Leading From Behind the Scenes: Operations at Beam
Six months ago, if you had asked me what a Director of Operations does, I admittedly wouldn't have had an answer for you.
I conceptually understood marketing, sales, fulfillment, HR and basic finances, but operations? WTF does that mean?
Hi, I'm Becca, the Director of Operations at Beam. And I was completely unqualified for this job.
With a lack of experience, I was put in the position where I needed to learn. And, fortunately, learning is something I do best. 🤓
Over the last six months, I've learned that if you are in an operations or project management role, you may not be the one writing client content or getting engagement on your own social handle, but you are essential to delivering excellent content. And here's why.
First, let's back up a bit.
Many people know my husband and business partner, Brooklin.
He's pretty snarky, great with words, and strategic.
He's got the talent to drive a personal brand, manage a long lineup of clients, and handle a full-time job (plus, he's a great dad and human.)
But what you may not know is that there is a limit to what one person can do—and everybody has their strengths and weaknesses.
When it comes to signing every signature, documenting that brain of his, and bookkeeping, wellllll....
For about a decade, by mutual decision, Brooklin was the face and voice of our business, while I (happily) worked alongside him with few external-facing responsibilities.

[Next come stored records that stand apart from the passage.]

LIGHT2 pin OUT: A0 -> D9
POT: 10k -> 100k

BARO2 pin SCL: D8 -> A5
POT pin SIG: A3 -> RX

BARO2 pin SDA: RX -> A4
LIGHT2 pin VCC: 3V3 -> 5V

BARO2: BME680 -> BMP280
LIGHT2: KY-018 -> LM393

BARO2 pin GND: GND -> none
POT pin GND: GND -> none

Somewhere around year 8, we started feeling growing pains as we embraced the opportunity to transition from a baby business, run by just us, to a pre-teen business with a small team. With a team, we knew we could better serve our clients, offer unique conversation and data-driven content, and create an intentional, professional network of freelancers.
But to grow a team and a micro-agency that could serve our clients with consistent, high-quality content, we needed systems, tools, and a better handle on paperwork and finances.

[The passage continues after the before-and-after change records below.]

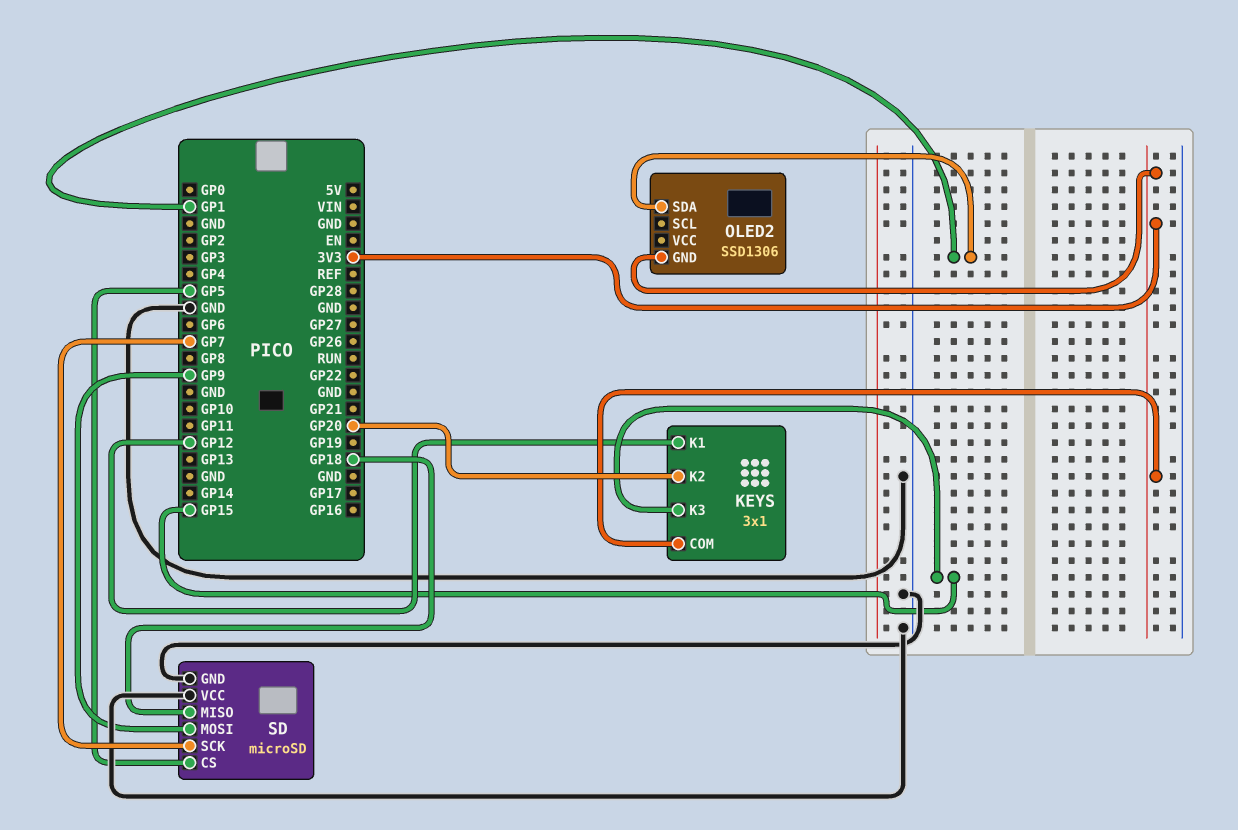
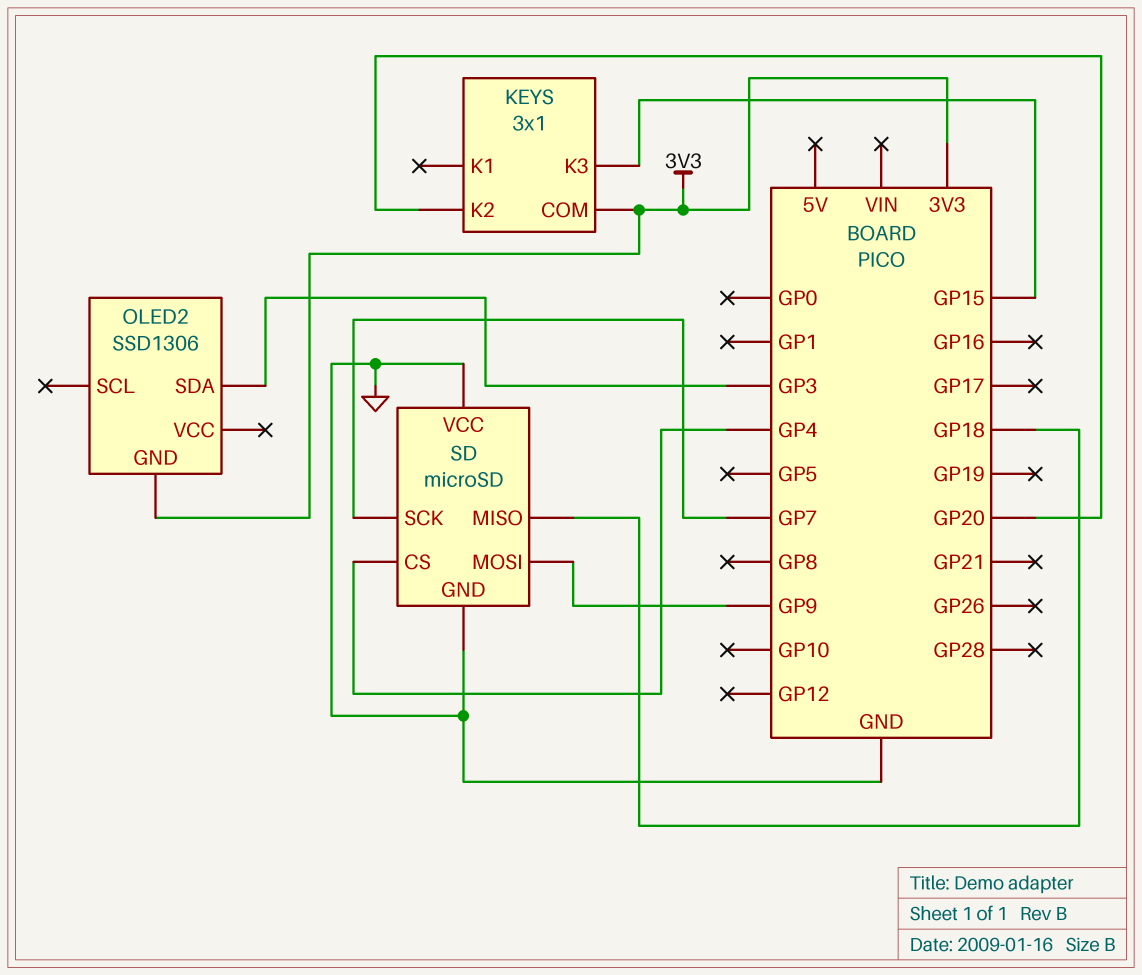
KEYS pin K1: GP12 -> none
OLED2 pin SDA: GP1 -> GP3
SD pin CS: GP5 -> GP4

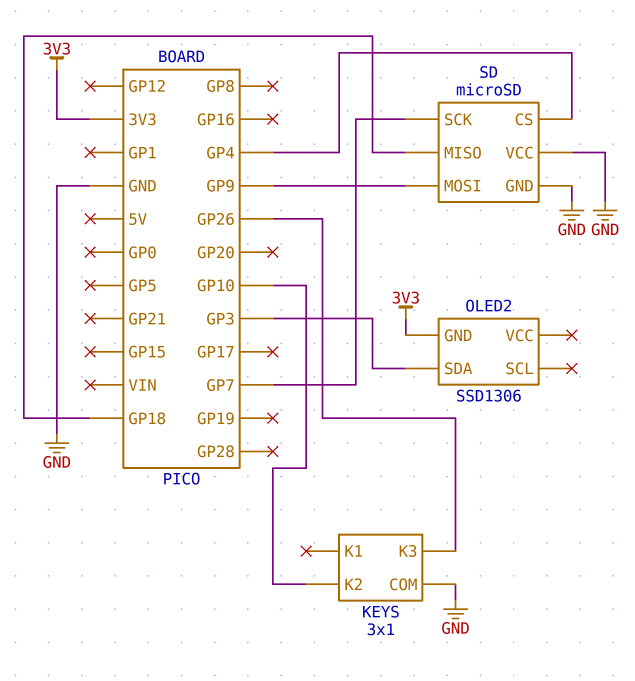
KEYS pin COM: 3V3 -> GND
KEYS pin K2: GP20 -> GP10
KEYS pin K3: GP15 -> GP26

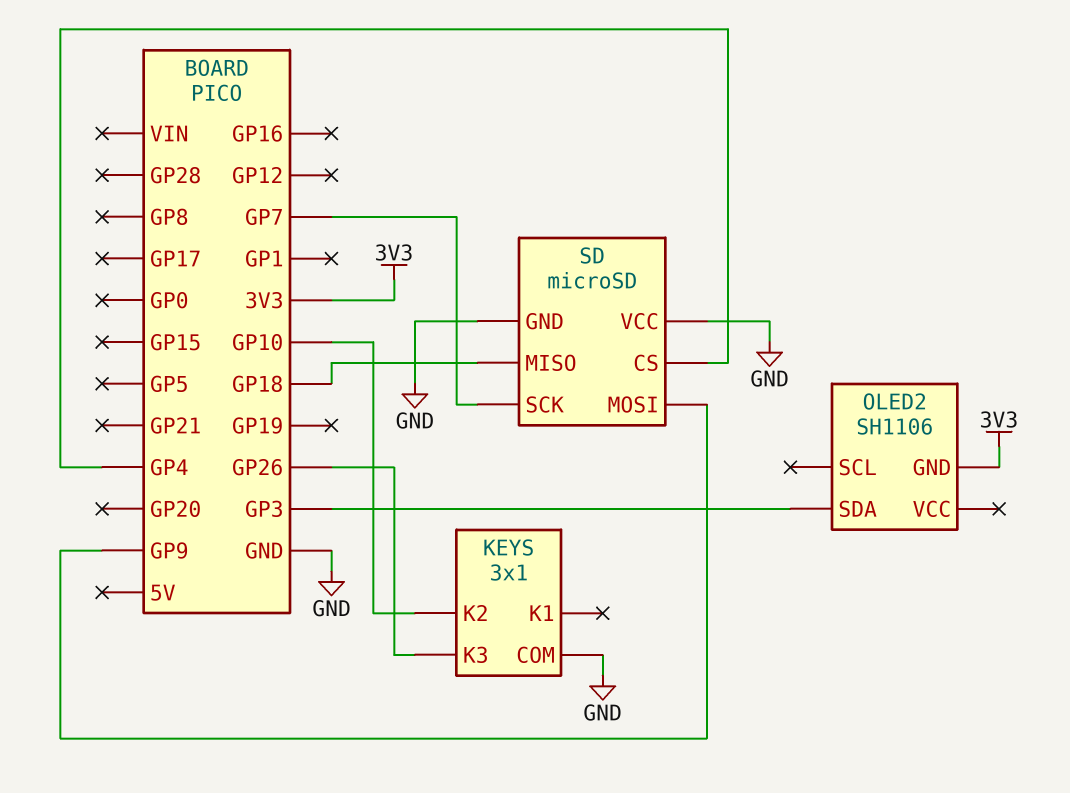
OLED2: SSD1306 -> SH1106

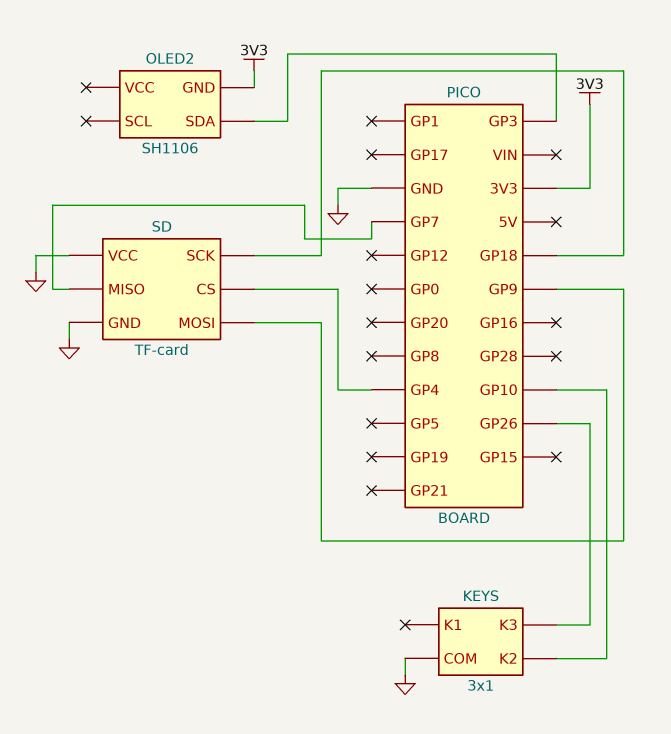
SD: microSD -> TF-card
SD pin MISO: GP18 -> GP7
SD pin SCK: GP7 -> GP18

While I enjoy writing and nerding out on data as much as any content marketer, it was time for me to grow into superpowers I didn't know I had.
WTF is Operations?
Like I said, I didn't even know what Director of Operations meant six months ago, which I don't feel too bad about because even the smart folks at HBR say they don't really know:
"When you start to examine Chief Operating Officers as a class, one thing immediately becomes clear: There are almost no constants. People with very different backgrounds ascend to the role and succeed in it. This variability makes the job difficult to study; it’s hard to know whether you are making proper inferences when comparing one COO with another."

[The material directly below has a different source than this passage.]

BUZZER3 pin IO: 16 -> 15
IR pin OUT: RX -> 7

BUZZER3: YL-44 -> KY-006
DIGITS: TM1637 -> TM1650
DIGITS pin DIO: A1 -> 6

But, at the end of the day, the person filling these shoes is an implementer.
They get stuff done.
And the most consistent part of the COO's job description is not their day-to-day responsibilities or purpose. Instead, it is the level of trust they have with their CEO.
The visionary and (in my case) sociable CEO trusts their second-in-command to execute on projects, to reign in their ideas (or sassy tweets), and make sure the organization's gears keep on turning.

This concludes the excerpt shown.